The USSR had socialized medicine, and also had bribery, black market, intimidation, line-jumping by VIPs and party officials. The reason it was bad was not because all socialized medicine countries are bad - witness every other developed country in the world - but because the USSR was a communist, totalitarian state.

Your argument seems to be there will be bribery and line-jumping because that is the nature of socialized medicine. I'm saying, no, look at the bulk of countries that have socialized medicine. One will notice that they do not resemble the USSR.

frumskeptic said...

"but because the USSR was a communist, totalitarian state."

You're right. Obama is no totalitarian. What are the american people soo worried about? He only wants whats best for the public, even though *majority* of the public doesnt see eye-to-eye with him on the bill, and they dont want it. They are perfectly happy with their health insurance and are unwilling to pay higher taxes. BUt Obama knows what's best for the people, and the Public should be happy they have such a wonderful caring government that doesn't bother listening to their needs but decides what they deem is a need for them.

"The government is not providing significantly more health care than it used to - there is only a marginal increase in the scope of Medicaid. Rather, the government is telling people they have to buy their own insurance. The Democrats did not so much reform health care in the US as they reformed health insurance in the US."

And then they'll penalize people who wont buy it, and they will tax those who are insured with premium health insurance (b/c gd forbid someone wants a premium package!), and they'll tax your employer. And then they'll give the poor people free insurance.

So while I have insurance, I'm gonna get taxed.... so will grandma's wheelchair, and my tanning visit... and probably soon my soda.

YAY for freedom.

"You would oppose a government that imposed equality by law, instead of one that lets you be ranked by how much money you have?"

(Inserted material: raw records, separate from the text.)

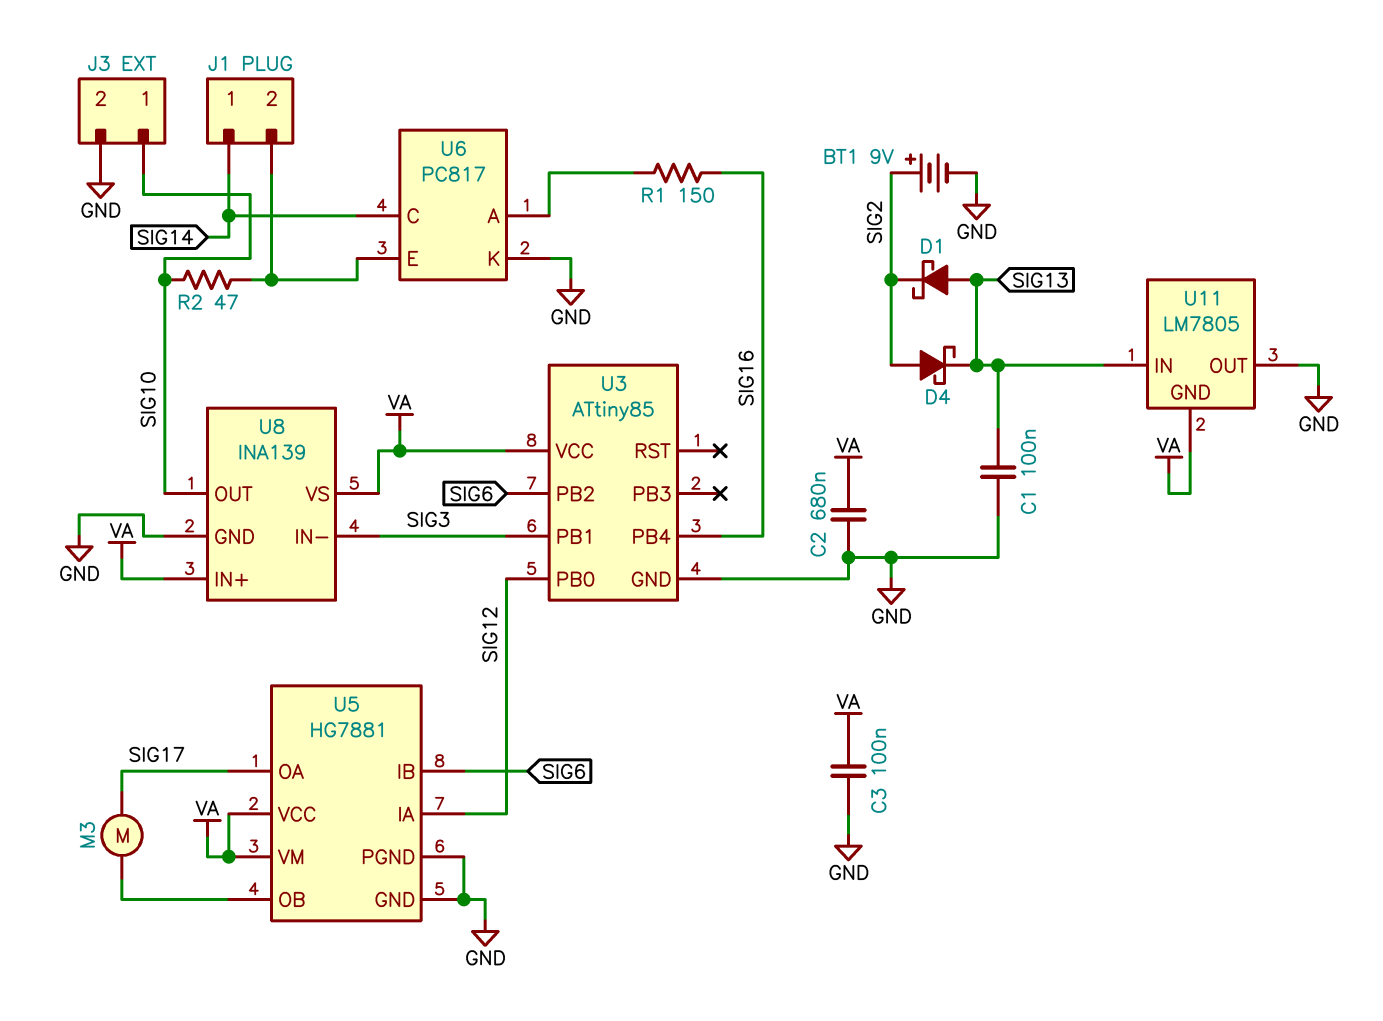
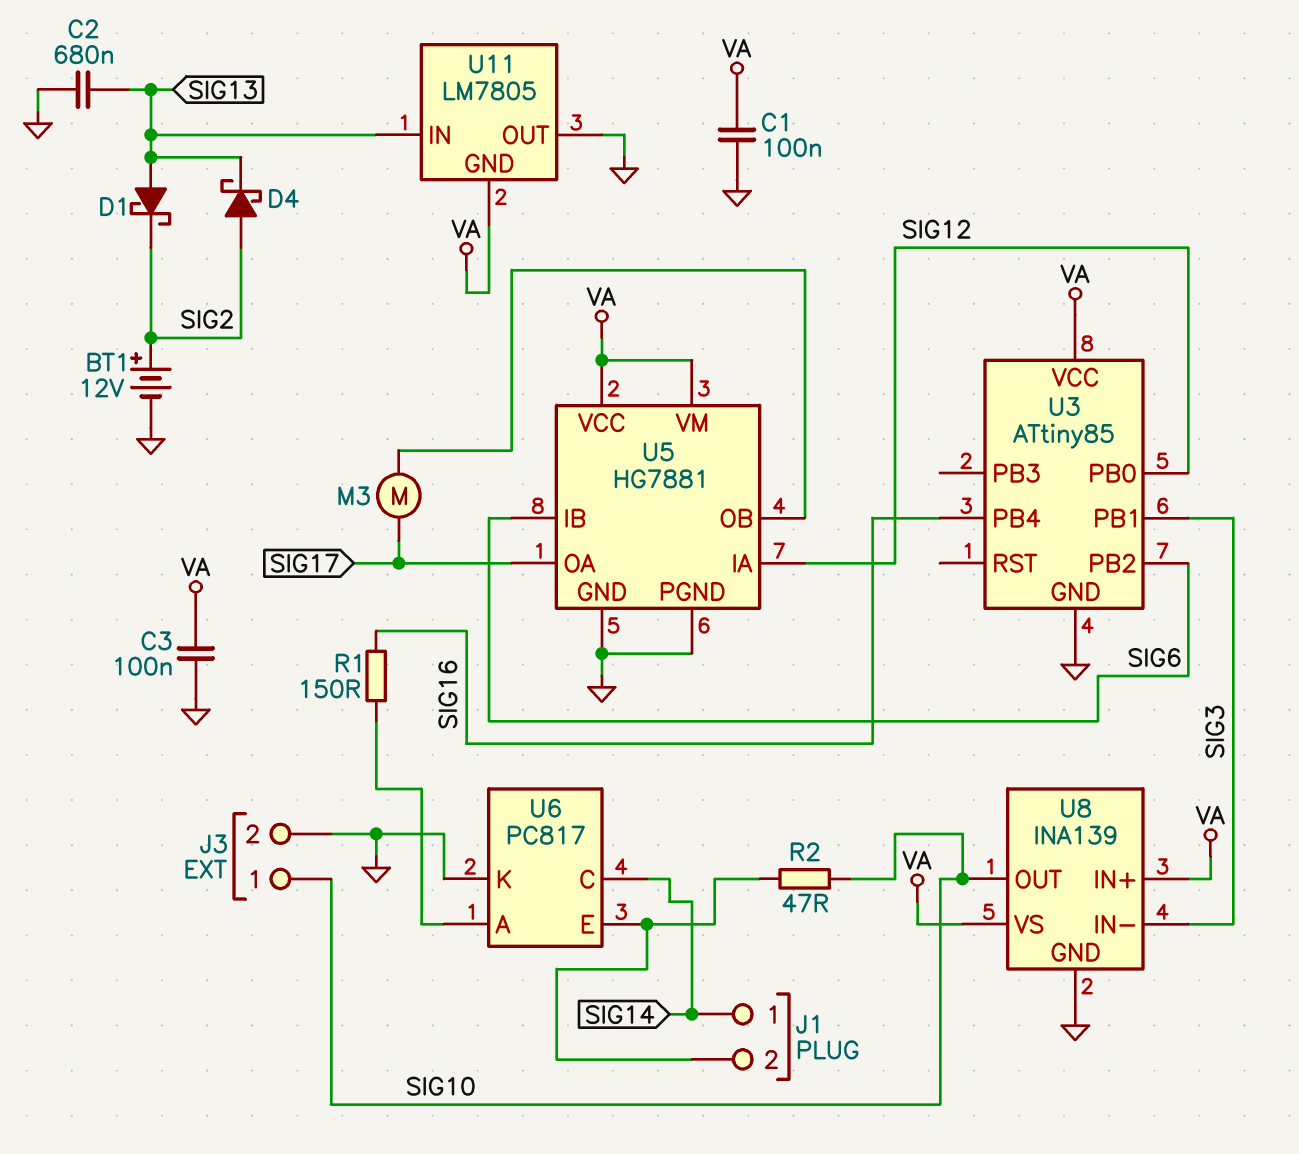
BT1: 9V (plus SIG2, minus GND) -> 12V (plus SIG2, minus GND)
C1: 100nF (GND, SIG13) -> 100nF (GND, VA)
C2: 680nF (GND, VA) -> 680nF (GND, SIG13)

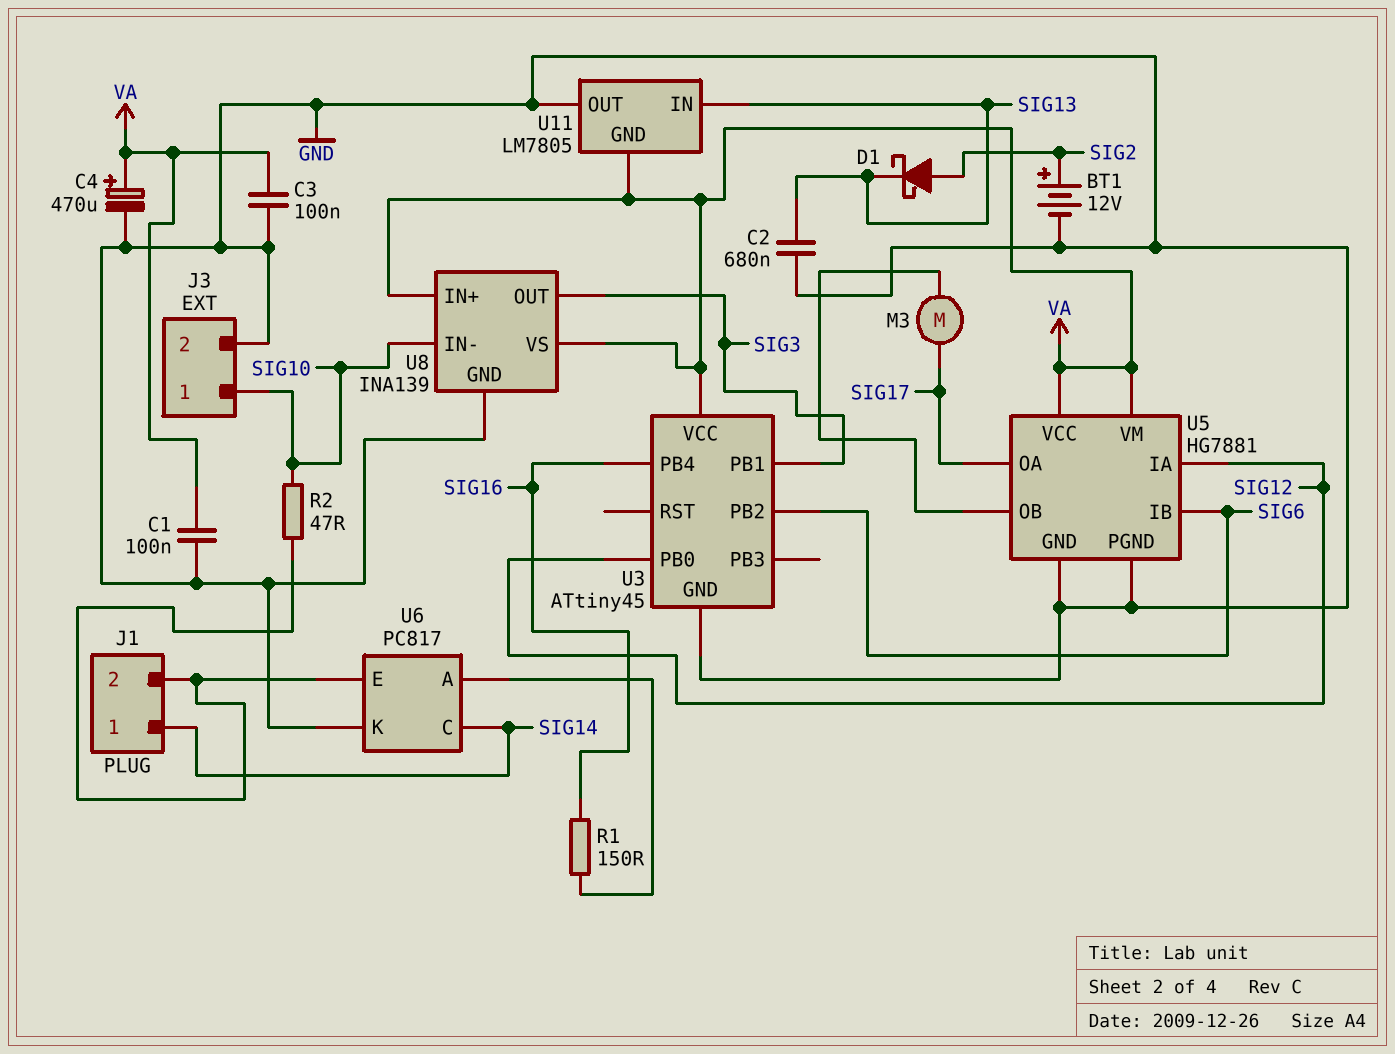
C4: none -> 470uF (plus VA, minus GND)
D1: schottky (A SIG13, K SIG2) -> schottky (A SIG2, K SIG13)
D4: schottky (A SIG2, K SIG13) -> none
U3: ATtiny85 -> ATtiny45
U8 pin IN-: SIG3 -> SIG10
U8 pin OUT: SIG10 -> SIG3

I'm speaking for mlevin... but HELL YEA!

How much money you have is determined by hardwork, perserverence, and sometimes a little bit of luck. If I truly felt like it, I woulda gone to grad school. But I'm not studius, nor am I willing to sacrafice 80 hrs/week working to make a certain amount of money. BUt people who do it... GOOD for them. I think they should KEEP their money. and CHOOSE if they wanna spend it or not. WE live in such a great country where SOOOOO many of our rich people already donate soooo much money. WHy are you willing to ultimately hurt the middle-class?

The Torah even tells us that there will be rich and there will be poor people. And *all* the people give 10% not more than 20%... no matter their income, they give a flat rate.

Why can government tax some people more? How does that make any sense? Afterall... this post started on the argument that frum Jews claiming that we're a charitable people say we should be happy for this bills passing, and I'm not so happy... It's not actually Torah true Judaism.